Das ist so nicht ganz richtig. Der Schutz der Geschäftsmodelle wird oft als Ziel des Urheberrechts gesehen, das ist er aber nicht. Er ist das Mittel zum Erreichen des Ziels. Das Ziel: Die Entstehung von Wissenschaft, Kultur und Kunst, sprich von immateriellen Gütern zu sichern. Letzeres ist das gesellschaftlich wünschenswerte Ziel, das mit dem Urheberrecht erreicht werden sollte.
Castendyks Schlussfolgerung führt damit in die Irre:
Angesichts der oben beschriebenen Probleme der Verlage und angesichts ihrer positiven gesellschaftlichen Funktion (verfassungsrechtlich genießen sie eine „Institutsgarantie“), stellt sich aus meiner Sicht nicht die Frage, ob der Gesetzgeber bei der nächsten Urheberrechtsreform etwas für die Verlage tun sollte, sondern nur die Frage, was er tun sollte.
Er geht davon aus, dass es zu den Presseverlagen in ihrer heutigen Form keine Alternative gibt, um Journalismus weiter zu produzieren und zu vertreiben. (Castendyk bleibt innerhalb seiner Argumentation konsistent und fordert demnach dann auch, dass die Verlage die über die Jahre entstandenen Werbeverluste komplett über diesen Weg wieder erhalten, um genau so weitermachen zu können wie bisher; unabhängig von Nebensächlichkeiten wie Angebot und Nachfrage.)
Das ist schlicht falsch. Zum einen entstehen Alternativen (Wikileaks, Blogs beziehungsweise kleinere Einheiten für die Produktion; Google News, Twitter, Facebook und Social Media allgemein für die Verbreitung). Zum anderen werden die wenigsten Presseverlage in ihrer heutigen Form den Medienwandel überleben. Viele werden schrumpfen oder auf andere Art umstrukturieren müssen, weil sich ihre Aufgabe mit dem Markt wandelt. Es hat Gründe, warum heute keine umsatzstarke Kutscherbranche und keine Telegrafenindustrie existieren.
Wenn man sich über die Zielsetzung im Klaren ist, kann man über die Mittel zur Zielerreichung reden. Ein Mittel kann der Schutz bestehender Geschäftsmodelle sein, wenn es keine Alternativen gibt. Aber was, wenn alternative Herangehensweisen dieses Ziel ebenfalls sicherstellen?
Das bringt uns zum nächsten Punkt: Auch beim Leistungsschutzrecht muss man sich über die Zielsetzung klar sein. Es ist es die Rettung des Journalismus, oder die Rettung der Presseverlage in ihrer heutigen Form? Beides ist nicht identisch.

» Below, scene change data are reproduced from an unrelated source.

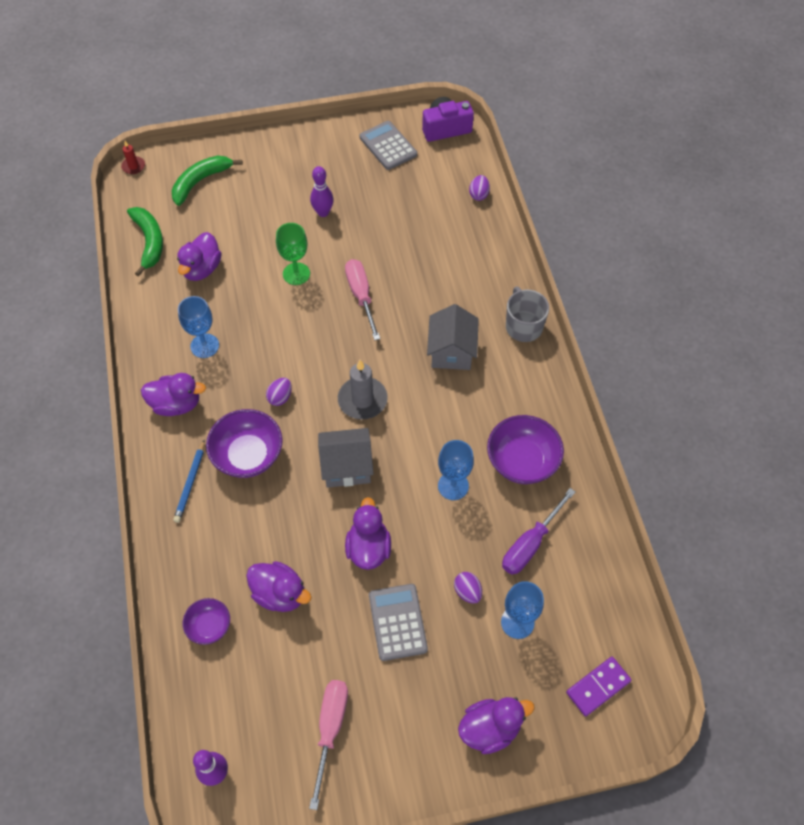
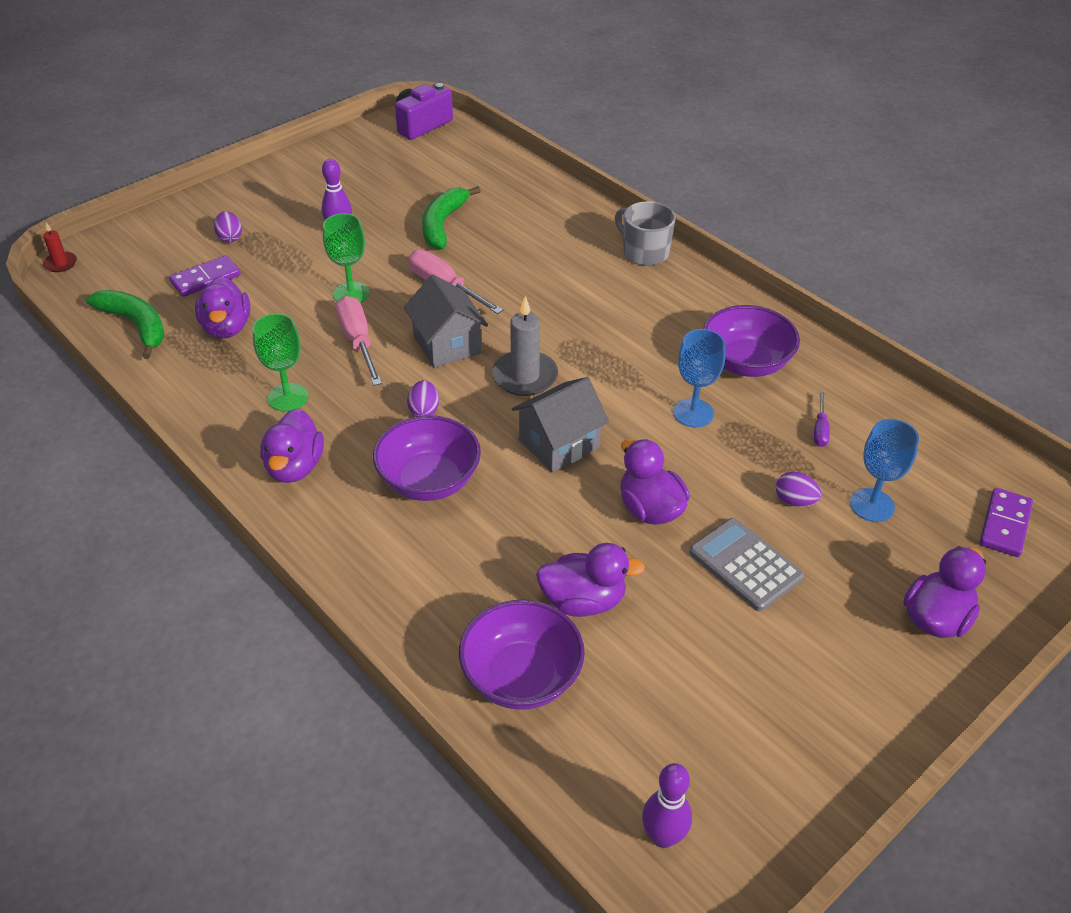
camera: 30 degrees left, 15 degrees down
(176, 404) = (295, 467): purple duck -> purple duck turned 120 degrees clockwise
(190, 483) = (376, 539): blue pencil -> none
(200, 181) = (163, 251): green banana -> green banana (443, 224)
(204, 346) = (287, 397): blue goblet -> green goblet
(209, 626) = (521, 677): purple bowl -> purple bowl, size x1.74
(213, 219) = (206, 279): none -> purple domino
(330, 729) = (763, 712): pink screwdriver -> pink screwdriver (358, 341)
(388, 146) = (369, 156): grey calculator -> none
(451, 351) = (587, 299): grey house -> grey house (447, 344)
(478, 194) = (503, 165): purple egg -> purple egg (230, 237)
(530, 544) = (820, 430): purple screwdriver -> purple screwdriver, size x0.53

Ein Leistungsschutzrecht, das tatsächlich sicherstellen soll, dass weiterhin Journalismus entsteht, müsste zunächst erst einmal institutionenagnostisch sein.
Institutionen neben deutschen Presseverlagen
Google und co.
In einem weiteren Artikel auf Carta zum Thema heißt es folgerichtig:
Auch Suchmaschinenbetreiber haben eine Funktion als Werkmittler. Sie haben bis jetzt kein Leistungsschutzrecht. Nach der Logik der Gleichstellung aller Werkmittler müssten sie für ihre finanzielle und organisatorische Leistung – von der nicht nur die Internet-Nutzer, sondern auch die gefundenen Anbieter profitieren – eigentlich auch ein Leistungsschutzrecht geltend machen dürfen.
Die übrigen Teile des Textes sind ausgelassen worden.